A newly elected county sheriff in West Virginia who told authorities he was a meth addict pleaded guilty to a felony this week after admitting he stole methamphetamine from a police locker. He was charged with stealing the drug in early January. According to Roane County prosecutors, Bo Williams, who was elected county sheriff in November, entered a guilty plea of entering without breaking in Roane County Circuit Court.
The Associated Press reported this week that Bo Williams, prosecutors said, was accused of removing the drug methamphetamine from a storage area while he was still a Spencer police officer. He resigned as a police officer in December. He resigned as the county sheriff when he pleaded guilty in court.
Meth was found in Williams’ desk and police vehicle, according to the criminal complaint against him. It also revealed that several evidence bags found with Williams displayed case numbers that corresponded to missing evidence from the files.
The complaint noted that there was more than a thousand dollars worth of evidence involved, and Williams was initially charged with grand larceny.
County Prosecutor Josh Downey said Williams told him, Spencer Police Chief Greg Nichols, and a state police sergeant in November that he had been a meth addict for over a year. Downey said Williams also admitted taking meth from a police case file and consuming it.
“It’s an example of what drugs like meth have done to our communities,” Downey said. “Some people have a picture of what a drug addict looks like. It shows that it can be anybody.”
This was made all too evident in an article in Vice magazine in January 2015, which followed a meth lab clean-up crew and shed light on the “changing drug habits of rural, white America.” Instead of cities and towns hit particularly hard with what is referred to as “the meth scourge” and their tell-tale dilapidated and boarded-up buildings, the crew’s proprietor, Jennifer McQuerrey Rhyne, says there have been only a few places resembling something out of Breaking Bad. What bothers her, she said, was that most places looked utterly normal.
Worse, children have lived in about 80 percent of the places she’s been paid to clean up.
McQuerrey Rhyne has lived in West Virginia all her life and says she knows people who’ve used meth, “people I would have never expected until they told me. Contractors use it to stay up three days to finish a deadline.”

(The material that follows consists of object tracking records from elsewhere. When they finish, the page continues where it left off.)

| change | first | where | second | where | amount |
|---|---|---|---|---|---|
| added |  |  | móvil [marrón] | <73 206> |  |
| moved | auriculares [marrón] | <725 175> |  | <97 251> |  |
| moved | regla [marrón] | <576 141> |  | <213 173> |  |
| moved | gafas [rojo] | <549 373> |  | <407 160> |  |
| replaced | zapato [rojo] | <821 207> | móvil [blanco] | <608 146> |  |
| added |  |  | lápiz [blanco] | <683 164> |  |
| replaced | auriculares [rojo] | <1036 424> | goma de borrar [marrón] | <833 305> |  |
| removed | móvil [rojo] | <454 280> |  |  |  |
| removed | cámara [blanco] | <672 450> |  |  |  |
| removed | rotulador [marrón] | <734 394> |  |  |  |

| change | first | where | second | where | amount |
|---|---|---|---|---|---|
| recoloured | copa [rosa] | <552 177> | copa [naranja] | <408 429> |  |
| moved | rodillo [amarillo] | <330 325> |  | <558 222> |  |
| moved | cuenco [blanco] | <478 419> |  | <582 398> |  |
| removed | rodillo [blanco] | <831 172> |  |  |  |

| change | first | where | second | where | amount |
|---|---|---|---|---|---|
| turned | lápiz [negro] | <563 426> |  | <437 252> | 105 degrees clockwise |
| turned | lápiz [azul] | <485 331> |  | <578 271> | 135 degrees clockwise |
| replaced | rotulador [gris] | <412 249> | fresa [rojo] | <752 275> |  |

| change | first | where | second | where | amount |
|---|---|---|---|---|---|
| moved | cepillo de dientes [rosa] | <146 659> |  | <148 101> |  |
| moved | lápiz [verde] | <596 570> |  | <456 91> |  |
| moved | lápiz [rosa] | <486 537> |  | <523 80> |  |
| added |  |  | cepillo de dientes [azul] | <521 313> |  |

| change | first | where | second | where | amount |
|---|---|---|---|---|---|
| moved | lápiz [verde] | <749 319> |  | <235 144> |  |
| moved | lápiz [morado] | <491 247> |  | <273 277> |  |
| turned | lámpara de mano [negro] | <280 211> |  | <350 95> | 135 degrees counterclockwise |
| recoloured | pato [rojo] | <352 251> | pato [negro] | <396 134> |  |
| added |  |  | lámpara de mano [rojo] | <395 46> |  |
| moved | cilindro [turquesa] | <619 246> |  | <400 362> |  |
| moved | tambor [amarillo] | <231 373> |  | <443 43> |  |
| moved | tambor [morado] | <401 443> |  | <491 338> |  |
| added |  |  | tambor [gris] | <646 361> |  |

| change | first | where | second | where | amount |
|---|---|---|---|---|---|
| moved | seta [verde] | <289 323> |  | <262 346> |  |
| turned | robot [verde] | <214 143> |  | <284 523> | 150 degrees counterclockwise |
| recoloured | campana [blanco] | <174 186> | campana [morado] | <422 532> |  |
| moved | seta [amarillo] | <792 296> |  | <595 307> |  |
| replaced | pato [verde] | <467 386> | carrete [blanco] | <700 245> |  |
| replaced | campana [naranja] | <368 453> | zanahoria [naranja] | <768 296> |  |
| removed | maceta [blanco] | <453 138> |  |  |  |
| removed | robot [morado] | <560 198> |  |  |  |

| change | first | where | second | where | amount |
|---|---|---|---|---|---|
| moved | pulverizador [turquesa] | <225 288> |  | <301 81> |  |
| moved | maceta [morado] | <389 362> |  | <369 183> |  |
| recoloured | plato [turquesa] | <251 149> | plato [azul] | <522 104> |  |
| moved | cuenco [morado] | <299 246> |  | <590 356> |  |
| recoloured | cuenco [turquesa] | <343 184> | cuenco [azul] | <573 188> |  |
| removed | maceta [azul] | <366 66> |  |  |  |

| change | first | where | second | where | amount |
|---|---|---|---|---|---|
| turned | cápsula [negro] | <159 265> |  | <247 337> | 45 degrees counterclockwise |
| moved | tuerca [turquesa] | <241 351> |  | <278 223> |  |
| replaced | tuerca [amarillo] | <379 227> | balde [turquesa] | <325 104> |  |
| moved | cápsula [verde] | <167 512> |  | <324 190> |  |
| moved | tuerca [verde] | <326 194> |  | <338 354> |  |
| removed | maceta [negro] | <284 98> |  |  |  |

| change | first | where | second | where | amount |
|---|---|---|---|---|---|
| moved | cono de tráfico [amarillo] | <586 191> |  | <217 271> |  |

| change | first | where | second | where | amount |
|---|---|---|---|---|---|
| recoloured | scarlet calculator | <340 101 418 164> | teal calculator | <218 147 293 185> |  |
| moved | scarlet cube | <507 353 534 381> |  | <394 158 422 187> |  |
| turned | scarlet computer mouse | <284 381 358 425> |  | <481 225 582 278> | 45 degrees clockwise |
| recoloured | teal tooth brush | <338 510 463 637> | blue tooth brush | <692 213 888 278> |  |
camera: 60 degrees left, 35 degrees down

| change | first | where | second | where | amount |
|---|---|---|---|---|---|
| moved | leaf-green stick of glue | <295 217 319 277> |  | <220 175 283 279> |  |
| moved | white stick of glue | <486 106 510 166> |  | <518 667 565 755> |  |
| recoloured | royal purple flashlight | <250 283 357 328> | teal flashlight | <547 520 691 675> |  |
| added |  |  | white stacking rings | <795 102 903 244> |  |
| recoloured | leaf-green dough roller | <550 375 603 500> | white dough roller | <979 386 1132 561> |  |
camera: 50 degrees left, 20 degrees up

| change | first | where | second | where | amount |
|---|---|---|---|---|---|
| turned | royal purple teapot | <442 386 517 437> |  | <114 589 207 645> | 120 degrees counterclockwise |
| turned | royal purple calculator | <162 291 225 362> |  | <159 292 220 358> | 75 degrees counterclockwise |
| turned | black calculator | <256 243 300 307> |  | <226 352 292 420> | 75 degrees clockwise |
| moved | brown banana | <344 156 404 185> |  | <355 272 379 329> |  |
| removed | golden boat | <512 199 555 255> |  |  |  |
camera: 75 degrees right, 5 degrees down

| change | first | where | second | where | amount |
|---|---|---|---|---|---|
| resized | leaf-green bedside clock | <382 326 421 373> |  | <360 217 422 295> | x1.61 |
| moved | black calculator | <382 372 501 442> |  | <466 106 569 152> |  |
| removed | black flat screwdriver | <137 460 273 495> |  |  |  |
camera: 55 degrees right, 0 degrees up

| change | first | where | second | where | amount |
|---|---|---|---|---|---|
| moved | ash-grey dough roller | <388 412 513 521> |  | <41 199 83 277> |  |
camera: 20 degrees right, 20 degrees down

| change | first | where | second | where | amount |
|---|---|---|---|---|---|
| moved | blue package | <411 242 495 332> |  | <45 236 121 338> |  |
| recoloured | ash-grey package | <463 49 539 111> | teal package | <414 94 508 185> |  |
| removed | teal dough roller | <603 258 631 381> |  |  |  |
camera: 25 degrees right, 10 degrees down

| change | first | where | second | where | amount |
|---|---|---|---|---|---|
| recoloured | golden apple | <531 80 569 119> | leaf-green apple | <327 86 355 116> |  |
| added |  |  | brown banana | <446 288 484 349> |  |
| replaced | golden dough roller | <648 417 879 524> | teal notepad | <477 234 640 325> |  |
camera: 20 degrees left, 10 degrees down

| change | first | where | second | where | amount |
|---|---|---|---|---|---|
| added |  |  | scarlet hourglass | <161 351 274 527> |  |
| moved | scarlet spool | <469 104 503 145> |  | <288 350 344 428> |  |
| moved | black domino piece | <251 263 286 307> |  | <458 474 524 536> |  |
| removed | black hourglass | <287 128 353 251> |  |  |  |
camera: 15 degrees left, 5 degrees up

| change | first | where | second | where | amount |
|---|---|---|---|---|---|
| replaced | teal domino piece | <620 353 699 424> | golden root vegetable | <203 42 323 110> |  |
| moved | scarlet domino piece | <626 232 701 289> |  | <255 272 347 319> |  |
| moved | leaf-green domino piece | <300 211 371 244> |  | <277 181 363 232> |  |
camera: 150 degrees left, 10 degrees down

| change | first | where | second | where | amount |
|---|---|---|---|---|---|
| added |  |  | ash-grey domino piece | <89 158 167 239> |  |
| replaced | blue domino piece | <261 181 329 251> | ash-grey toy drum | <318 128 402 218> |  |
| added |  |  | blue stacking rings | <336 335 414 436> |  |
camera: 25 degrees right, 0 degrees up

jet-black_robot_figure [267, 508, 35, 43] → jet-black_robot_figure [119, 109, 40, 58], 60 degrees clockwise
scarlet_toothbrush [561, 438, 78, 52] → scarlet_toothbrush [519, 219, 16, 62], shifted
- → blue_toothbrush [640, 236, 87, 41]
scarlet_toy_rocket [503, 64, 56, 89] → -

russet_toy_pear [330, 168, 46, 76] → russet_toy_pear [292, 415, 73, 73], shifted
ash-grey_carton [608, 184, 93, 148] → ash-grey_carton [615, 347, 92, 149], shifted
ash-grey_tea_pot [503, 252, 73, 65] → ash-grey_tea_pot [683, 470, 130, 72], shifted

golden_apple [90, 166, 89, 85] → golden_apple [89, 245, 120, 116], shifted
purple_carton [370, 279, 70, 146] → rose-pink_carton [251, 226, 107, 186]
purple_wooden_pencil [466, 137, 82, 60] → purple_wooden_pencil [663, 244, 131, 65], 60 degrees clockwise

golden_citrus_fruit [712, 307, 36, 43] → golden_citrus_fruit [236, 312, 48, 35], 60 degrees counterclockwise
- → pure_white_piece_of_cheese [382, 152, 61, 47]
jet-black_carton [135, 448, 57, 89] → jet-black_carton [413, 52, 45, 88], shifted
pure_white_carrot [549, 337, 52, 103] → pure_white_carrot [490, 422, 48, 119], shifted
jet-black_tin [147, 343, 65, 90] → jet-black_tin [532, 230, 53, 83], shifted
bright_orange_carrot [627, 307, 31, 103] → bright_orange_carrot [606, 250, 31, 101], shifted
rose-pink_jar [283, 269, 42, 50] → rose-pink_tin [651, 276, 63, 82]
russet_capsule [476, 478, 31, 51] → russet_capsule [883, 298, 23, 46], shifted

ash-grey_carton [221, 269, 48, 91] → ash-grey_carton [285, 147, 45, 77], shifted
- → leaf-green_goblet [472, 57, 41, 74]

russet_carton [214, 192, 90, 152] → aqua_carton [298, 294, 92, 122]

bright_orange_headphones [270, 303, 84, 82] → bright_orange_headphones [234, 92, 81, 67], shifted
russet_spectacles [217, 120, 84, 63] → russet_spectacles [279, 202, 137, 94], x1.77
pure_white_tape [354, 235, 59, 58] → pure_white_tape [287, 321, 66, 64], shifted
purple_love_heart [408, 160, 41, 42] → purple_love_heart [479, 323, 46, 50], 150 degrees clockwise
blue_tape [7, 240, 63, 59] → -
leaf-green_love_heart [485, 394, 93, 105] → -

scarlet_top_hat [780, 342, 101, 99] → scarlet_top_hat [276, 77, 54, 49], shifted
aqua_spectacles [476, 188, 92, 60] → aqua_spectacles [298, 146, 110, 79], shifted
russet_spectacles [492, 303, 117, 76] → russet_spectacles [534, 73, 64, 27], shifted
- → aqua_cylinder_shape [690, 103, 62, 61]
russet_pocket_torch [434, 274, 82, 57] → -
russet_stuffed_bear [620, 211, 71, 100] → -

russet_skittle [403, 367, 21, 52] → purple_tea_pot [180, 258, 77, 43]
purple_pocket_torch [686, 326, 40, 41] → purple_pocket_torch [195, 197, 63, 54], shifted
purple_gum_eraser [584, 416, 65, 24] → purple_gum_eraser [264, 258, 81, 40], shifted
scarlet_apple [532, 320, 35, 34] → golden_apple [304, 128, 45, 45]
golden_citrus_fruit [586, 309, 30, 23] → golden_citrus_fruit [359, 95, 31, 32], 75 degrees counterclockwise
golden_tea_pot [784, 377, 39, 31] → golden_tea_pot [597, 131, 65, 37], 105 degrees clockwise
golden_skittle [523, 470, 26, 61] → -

But West Virginia is seeing an explosion in the popularity of all sorts of hard drugs, such as Oxycontin and heroin. Salon offered up an article in 2012 that named Kermit, West Virginia, as the epicenter of the prescription drug epidemic in the United States. Drug enforcement officials say that shutting down “pill mills” was like playing Whac-A-Mole, making West Virginia the “pill-popping capital of America” and many of the state’s residents “pill-billies.”
As for heroin, The Atlantic reported in October 2014 that the number of deaths in West Virginia connected to heroin overdose had tripled in the previous five years.
As of March 2014, West Virginia had the highest rate of drug overdose deaths in the United States, according to the Charleston Gazette-Mail. From 1999 to 2010, the number of overdose deaths increased sixfold in the state.
Jennifer McQuerrey Rhyne told Vice she believed that, given what she had witnessed at clean-up sites, the popularity of hard drugs was rising simultaneously in the state and it’s worked its way into the very fabric of normal life.
But asked why meth itself was so popular, she replied simply, “Because it gets you high.”
Prosecutor Downey said that Bo Williams, as part of the plea agreement, gave up his law enforcement credentials.
The Roane County Commission has a month to appoint a replacement for the deposed county sheriff. Prior to his resignation Wednesday, the commission had already begun removal proceedings.